The following example is from Assassin’s Creed: Revelations multiplayer, and shows the flexibility and versatility of our analysis tools when it comes to plotting data and exploring it in real-time:
This graph plots the average final score earned in a match against the number of kills the players make. The size of the bubble represents the player’s experience level, and the color shows the multiplayer game mode.
While this may seem like an eyeful at first glance, there are several relatively easy observations to be made:
- The modes are generally well balanced for scoring despite the different gameplay styles and the varying focus between achieving team objectives and getting kills.
- Chest Capture and Steal the Artifact stand out as the modes that offer the highest possible scores for players with a lower number of kills, while the Assassinate mode makes it a little more difficult to get a high score, requiring players to get a lot of kills.
- Corruption, Wanted and Manhunt all have relatively tight grouping, which tells us those modes produce tight games independent of the players levels.
- The bubbles increase in size as they move towards the top, showing that players become better at getting higher scores as they gain experience.
Those are just examples of the type of analyses that help developers adjust the game using title updates, or plan changes for the next installment of the game. This type of ad-hoc data exploration is an essential tool to discover new interesting facts about the game that were not necessarily obvious avenues of investigation when we set out.
Whereas a typical business would look for sales data divided by country and zip code and represent those on a world or regional map, video game analysts need a way to represent their data in a representation of their virtual worlds, i.e. the maps of the game.
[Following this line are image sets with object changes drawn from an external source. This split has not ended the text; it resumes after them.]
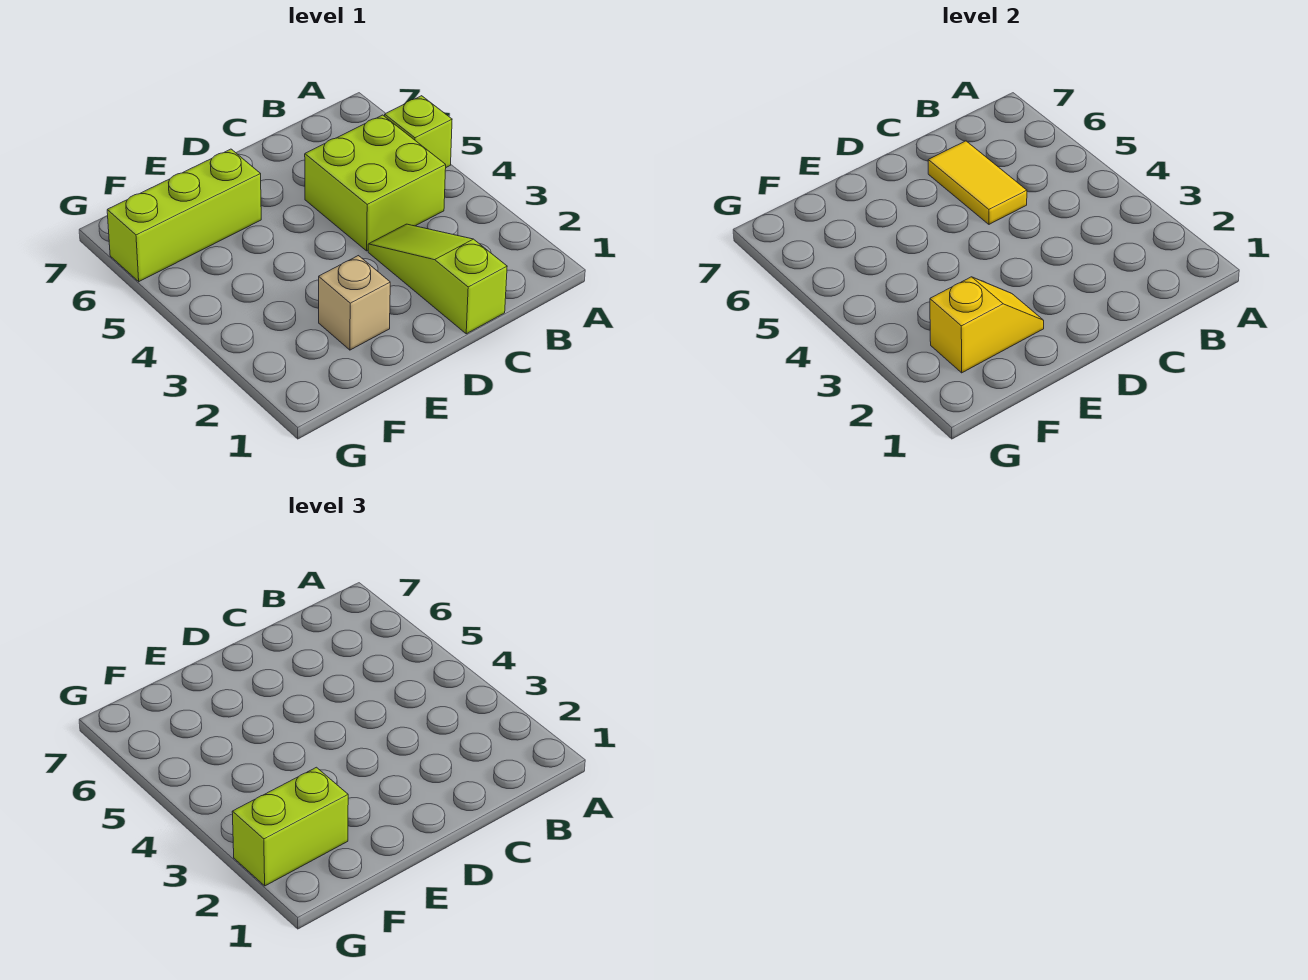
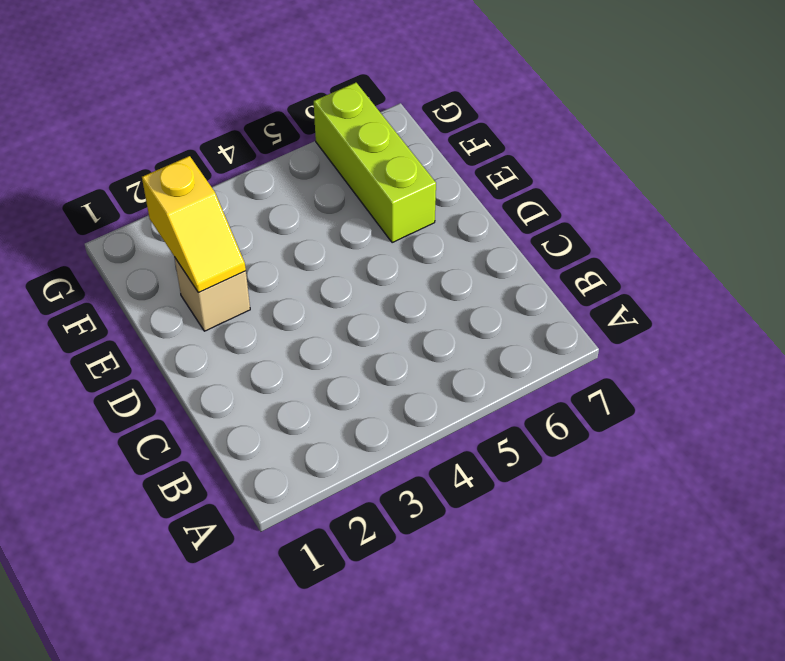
none -> lime brick A5 level 1
none -> lime brick B4:C5 level 1

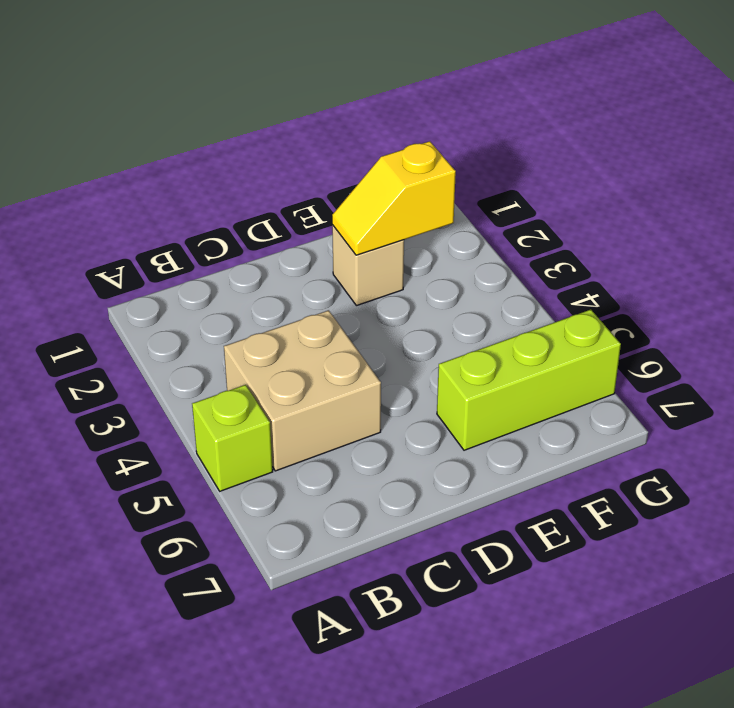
tan brick B4:C5 level 1 -> lime brick B4:C5 level 1
none -> lime slope C1:C3 level 1 top 1
none -> yellow tile C5:C6 level 2

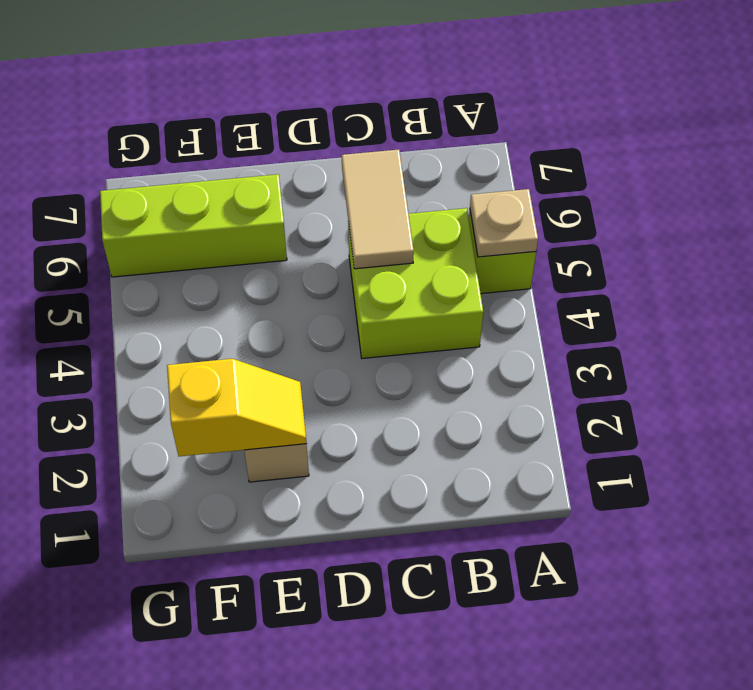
tan plate A5 level 2 -> none
tan tile C5:C6 level 2 -> yellow tile C5:C6 level 2
none -> lime slope C1:C3 level 1 top 1
none -> lime brick F2:G2 level 3

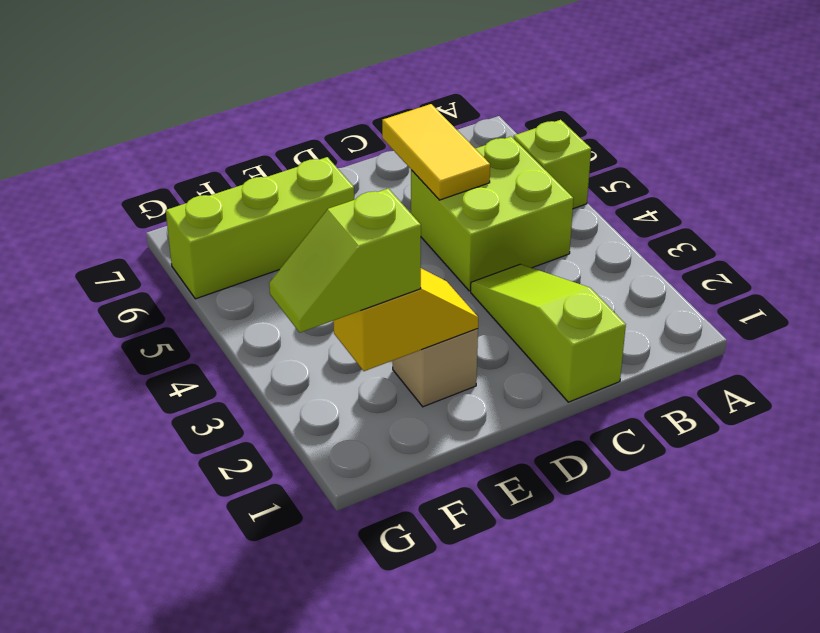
lime slope F2:G2 level 3 top F -> lime brick F2:G2 level 3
Our in-house tool, DNA Viewer, was inspired by best-of-breed solutions like Microsoft Pivot Viewer, Google Maps and Tableau Software and adapted to the reality of game telemetry. This tool allows us to easily create filtered data sets which are then plotted on the world map of the game, with visualizations and filters specifically tailored to the needs of our game analysts and designers.
This is particularly useful when using mixed-method research. In the following example, user research team members noted that some players were not taking the appropriate path which led to a descent via parachute, but instead descending by an unintended alternate path which bypassed the tutorial and was less fun. It is critical that players do not get lost this early in the game to keep them in Flow, and ensure they get the best possible experience.
The staff had difficulty pinpointing exactly where the players were able to go, and so turned to the viewer tool, which clearly illustrated their paths.
This image clearly shows six of the eight players parachuting as intended, but two other players making their way down via an unintended path.
Thankfully the tool is able to display both 2D overview maps, as well as 3D representations of the whole space. The 3D maps are taken directly from the developer’s production tools such as 3DS Max and integrated into our viewer, offering a perfect reproduction of the game world, with our data laid over it.
The level designer was able to easily fix the area to ensure that the players took the proper path and used the parachute as intended. This resulted in a more streamlined and enjoyable experience for the player.
As you saw in this series of three articles on game telemetry, Ubisoft has invested heavily in the use of telemetry as a tool to improve our games. As such, we are continuously improving and developing new methods and technologies to better serve the development teams who use the information gather to create better games. Some upcoming projects include a new version of the viewer with better filtering and data exploration capabilities, a central database to collect all sources of data, and other exciting new projects. These new technologies will be used for the upcoming Assassin’s Creed 3, as well as other future projects.